Mo Farah became the first British track and field athlete to win three Olympic gold medals as he retained his 10,000m title with a thrilling victory in Rio.
The 33-year-old overcame a mid-race fall and powered clear of the field in the final 100m to win in 27 minutes five seconds.
Kenya’s Paul Tanui took silver, with Ethiopia’s Tamirat Tola in third.
Farah returns to the track on Wednesday as he begins the defence of the 5,000m title he also won at London 2012.
“I’ve won an Olympic gold for three of my children,” he said. “Now I’d like to win the 5,000m gold for my little boy.”
Should he win that race, he will become the first man since Finland’s Lasse Viren in 1976 to retain two Olympic distance titles.
He has already achieved the world double-double, having retained his 10,000m and 5,000m titles in Beijing last year.

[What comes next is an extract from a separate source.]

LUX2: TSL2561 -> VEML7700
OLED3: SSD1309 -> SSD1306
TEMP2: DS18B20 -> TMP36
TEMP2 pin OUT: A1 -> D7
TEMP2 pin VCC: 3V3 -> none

Farah looked comfortable at the back of the field in Rio, choosing his moment to pick his way through the pack.
His hopes briefly looked in danger when he was accidentally tripped by training partner Galen Rupp with 16 laps to go, but he recovered to surge past Tanui on the home straight.
“I wasn’t going to let it go,” he said. “I got up quickly. I thought about my family. It made me emotional.
“I thought ‘get through, get through’. I believed in myself.”
Farah’s compatriots Andy Vernon and Ross Millington finished 25th and 31st respectively.